Eine Grundfrage unserer Diskussionen über
Zukunft: Wenn wir über diese unsere Zukunft streiten, um
sie zu gestalten, dann sollten wir auch in der Lage sein, uns zu
verändern, als Einzelne oder als Gesellschaft. Sonst bleibt die
Zukunft ein Traum. Aber können wir das: Uns verändern? Natürlich,
es gibt ihn ja. Sagt Felix Ekardt. Er ist Jurist, Philosoph,
Soziologe, leitet die „Forschungsstelle Nachhaltigkeit und
Klimapolitik“ in Leipzig und ist Professor an der Universität
Rostock.


Was treibt Menschen zum Wandel? Felix sagt:
Wandel geschieht im Wechselspiel, nie allein. Man versteht ihn am
besten, wenn man nicht „den Kapitalismus“ oder „die Politik“
betrachtet, sondern konkrete Menschen: Den Unternehmer, der etwas
verkaufen will. Die Politikerin, die wiedergewählt werden möchte.
Die Familie, die ein angenehmes Leben haben will.


Faktenwissen und Werthaltungen helfen alleine
wenig. Fakten sind wichtig für den Wandel, aber in ihrer
Wirkung dramatisch überschätzt. Die Fakten in unserem Kopf,
ebenso wie die Werthaltungen, die uns leiten, passen sich an
unsere anderen Motive an. Bei schlauen wie bei weniger schlauen
Menschen. Und die anderen Motive sind: kurzfristiger Eigennutz,
Pfadabhängigkeiten, das gemeinsame Bild von Gut und Richtig, und
noch wichtiger: Unser Bild von Normalität. Dreimal im Jahr
Urlaub? Schönes großes Haus? SUV vor der Tür und übers Wochenende
nach Barcelona? Wenn ich einmal dieses Einfamilienhaus vor den
Toren der Stadt habe, soll ich dann auf einmal nicht mehr mit
Auto hinfahren? Das prägt unsere Entscheidungen, unabhängig von
unserem Wissen über den Klimawandel.


Wandel gelingt, wenn man diese Motive in Bewegung
bringt.
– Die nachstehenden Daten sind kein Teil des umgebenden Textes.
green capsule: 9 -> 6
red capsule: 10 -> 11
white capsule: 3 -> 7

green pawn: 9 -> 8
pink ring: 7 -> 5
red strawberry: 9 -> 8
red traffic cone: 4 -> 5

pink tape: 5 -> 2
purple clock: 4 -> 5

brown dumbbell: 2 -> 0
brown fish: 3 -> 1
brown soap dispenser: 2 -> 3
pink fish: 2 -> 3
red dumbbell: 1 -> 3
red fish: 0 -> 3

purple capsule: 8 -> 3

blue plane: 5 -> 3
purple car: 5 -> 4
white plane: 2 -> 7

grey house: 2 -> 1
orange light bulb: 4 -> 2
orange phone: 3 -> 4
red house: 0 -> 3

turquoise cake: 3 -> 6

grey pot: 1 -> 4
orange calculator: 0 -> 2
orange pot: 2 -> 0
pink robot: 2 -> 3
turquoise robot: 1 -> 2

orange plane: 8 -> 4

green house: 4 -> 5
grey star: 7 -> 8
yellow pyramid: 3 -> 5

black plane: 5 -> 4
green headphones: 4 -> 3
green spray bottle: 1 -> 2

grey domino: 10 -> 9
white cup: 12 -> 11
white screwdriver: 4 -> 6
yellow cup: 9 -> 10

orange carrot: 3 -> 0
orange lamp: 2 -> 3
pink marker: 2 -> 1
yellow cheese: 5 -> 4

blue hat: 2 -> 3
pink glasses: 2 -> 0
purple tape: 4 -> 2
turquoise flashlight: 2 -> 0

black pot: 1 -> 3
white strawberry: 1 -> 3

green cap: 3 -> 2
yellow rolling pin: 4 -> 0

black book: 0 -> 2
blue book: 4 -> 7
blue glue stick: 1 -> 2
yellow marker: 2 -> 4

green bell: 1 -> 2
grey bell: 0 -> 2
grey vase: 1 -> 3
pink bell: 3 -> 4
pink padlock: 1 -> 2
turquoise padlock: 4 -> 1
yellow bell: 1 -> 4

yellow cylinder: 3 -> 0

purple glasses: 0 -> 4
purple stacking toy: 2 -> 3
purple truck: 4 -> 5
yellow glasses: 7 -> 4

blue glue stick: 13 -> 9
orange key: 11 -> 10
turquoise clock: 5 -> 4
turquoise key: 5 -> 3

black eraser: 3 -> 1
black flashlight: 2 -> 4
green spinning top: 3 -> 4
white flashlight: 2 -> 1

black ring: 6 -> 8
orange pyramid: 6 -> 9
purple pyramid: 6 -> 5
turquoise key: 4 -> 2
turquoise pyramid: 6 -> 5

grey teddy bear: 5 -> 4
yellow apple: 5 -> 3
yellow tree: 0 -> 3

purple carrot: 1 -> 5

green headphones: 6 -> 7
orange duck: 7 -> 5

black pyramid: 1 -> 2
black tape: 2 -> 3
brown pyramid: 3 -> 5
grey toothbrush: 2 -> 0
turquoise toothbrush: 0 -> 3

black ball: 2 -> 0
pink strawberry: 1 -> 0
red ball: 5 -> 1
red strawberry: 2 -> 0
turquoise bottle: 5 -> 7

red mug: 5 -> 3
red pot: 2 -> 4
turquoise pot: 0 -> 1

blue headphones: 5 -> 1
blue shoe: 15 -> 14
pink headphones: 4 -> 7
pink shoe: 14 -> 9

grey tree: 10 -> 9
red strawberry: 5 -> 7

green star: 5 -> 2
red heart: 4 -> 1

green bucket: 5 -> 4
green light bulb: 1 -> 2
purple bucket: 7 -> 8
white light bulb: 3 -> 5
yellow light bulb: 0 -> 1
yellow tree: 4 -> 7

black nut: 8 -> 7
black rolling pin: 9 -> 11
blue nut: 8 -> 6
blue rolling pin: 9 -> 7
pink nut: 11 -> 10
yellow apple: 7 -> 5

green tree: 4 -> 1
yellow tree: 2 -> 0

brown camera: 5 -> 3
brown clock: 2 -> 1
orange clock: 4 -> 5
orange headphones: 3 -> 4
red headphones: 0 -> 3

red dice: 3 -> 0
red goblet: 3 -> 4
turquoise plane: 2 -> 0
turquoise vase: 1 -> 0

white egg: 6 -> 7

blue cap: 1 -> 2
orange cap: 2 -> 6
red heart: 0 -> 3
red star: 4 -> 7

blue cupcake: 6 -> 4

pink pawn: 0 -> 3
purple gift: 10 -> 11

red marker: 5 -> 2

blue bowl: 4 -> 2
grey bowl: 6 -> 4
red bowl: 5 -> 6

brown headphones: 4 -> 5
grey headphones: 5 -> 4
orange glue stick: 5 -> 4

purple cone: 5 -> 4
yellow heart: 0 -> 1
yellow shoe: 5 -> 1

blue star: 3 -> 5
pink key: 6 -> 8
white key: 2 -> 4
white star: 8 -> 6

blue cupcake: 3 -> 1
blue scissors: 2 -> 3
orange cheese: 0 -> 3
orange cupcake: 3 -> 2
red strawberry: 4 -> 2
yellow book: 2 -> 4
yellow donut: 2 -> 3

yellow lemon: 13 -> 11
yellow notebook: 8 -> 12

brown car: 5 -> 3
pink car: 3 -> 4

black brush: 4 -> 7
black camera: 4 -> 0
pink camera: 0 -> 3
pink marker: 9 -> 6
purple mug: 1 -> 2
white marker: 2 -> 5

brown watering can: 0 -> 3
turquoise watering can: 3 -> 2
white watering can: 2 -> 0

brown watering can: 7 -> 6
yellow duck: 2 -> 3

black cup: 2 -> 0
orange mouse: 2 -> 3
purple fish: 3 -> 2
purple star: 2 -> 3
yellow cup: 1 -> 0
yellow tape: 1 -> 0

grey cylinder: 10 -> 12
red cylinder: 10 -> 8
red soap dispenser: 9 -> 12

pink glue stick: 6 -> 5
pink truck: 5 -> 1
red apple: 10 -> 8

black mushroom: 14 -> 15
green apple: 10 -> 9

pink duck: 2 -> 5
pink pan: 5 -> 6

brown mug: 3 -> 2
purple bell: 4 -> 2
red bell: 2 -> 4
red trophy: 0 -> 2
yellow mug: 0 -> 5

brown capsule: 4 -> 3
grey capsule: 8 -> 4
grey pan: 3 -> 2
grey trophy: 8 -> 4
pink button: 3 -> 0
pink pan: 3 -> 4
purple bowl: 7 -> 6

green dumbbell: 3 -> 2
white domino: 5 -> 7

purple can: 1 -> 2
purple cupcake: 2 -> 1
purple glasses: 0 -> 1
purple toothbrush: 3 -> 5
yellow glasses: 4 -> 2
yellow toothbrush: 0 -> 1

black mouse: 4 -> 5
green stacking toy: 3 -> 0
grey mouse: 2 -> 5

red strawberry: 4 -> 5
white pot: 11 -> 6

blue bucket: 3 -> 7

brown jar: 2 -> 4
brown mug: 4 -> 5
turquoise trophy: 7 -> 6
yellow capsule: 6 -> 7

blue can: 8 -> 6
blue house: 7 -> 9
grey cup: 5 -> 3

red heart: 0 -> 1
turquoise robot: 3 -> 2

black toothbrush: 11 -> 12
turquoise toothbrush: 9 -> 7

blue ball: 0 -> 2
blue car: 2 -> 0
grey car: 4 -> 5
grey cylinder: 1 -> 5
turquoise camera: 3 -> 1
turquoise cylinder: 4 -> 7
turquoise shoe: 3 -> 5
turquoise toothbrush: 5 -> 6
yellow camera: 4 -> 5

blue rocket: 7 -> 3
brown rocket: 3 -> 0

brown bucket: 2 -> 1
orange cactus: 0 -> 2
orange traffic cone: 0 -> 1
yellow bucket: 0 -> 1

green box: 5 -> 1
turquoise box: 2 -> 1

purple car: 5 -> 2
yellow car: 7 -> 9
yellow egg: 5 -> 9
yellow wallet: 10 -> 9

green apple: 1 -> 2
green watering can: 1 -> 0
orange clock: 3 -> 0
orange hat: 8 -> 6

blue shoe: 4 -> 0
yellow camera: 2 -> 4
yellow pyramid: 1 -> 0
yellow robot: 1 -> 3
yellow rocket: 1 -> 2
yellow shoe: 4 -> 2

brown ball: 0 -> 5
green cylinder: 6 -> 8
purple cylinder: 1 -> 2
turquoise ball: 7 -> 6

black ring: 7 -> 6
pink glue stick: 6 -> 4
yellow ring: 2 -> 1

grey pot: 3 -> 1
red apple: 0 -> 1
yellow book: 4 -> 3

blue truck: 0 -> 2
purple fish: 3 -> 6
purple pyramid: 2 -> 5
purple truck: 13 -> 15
Wohlstand und großer Fußabdruck korrelieren. Da
kommen wir mit Wissen nicht ran. Wir sehen, dass wir Teil einer
tödlichen Praxis sind - und das verdrängen wir. Wir müssen die
Vorstellung von Normalität in Bewegung bringen, Emotionalität
ernst nehmen, Verdrängungsprozesse abschneiden, sagt Felix.


Dabei sind wir alle relevant. Wir treffen
Entscheidungen, Jeder und jede von uns. Jeden Tag. Damit sind wir
Vorbilder auf die eine oder die andere Weise. Menschen sind
Nachmacher. Darum ist für einen Wandel angesichts der Klimakrise
entscheidend, dass viel mehr Leute radikal ökologisch handeln.
Ja, wir brauchen eine andere Politik, einen Emissionshandel,
reduzierte Tierhaltung, … aber alles das fällt erst vom Himmel,
wenn Politiker wissen, dass sie dafür nicht abgewählt werden.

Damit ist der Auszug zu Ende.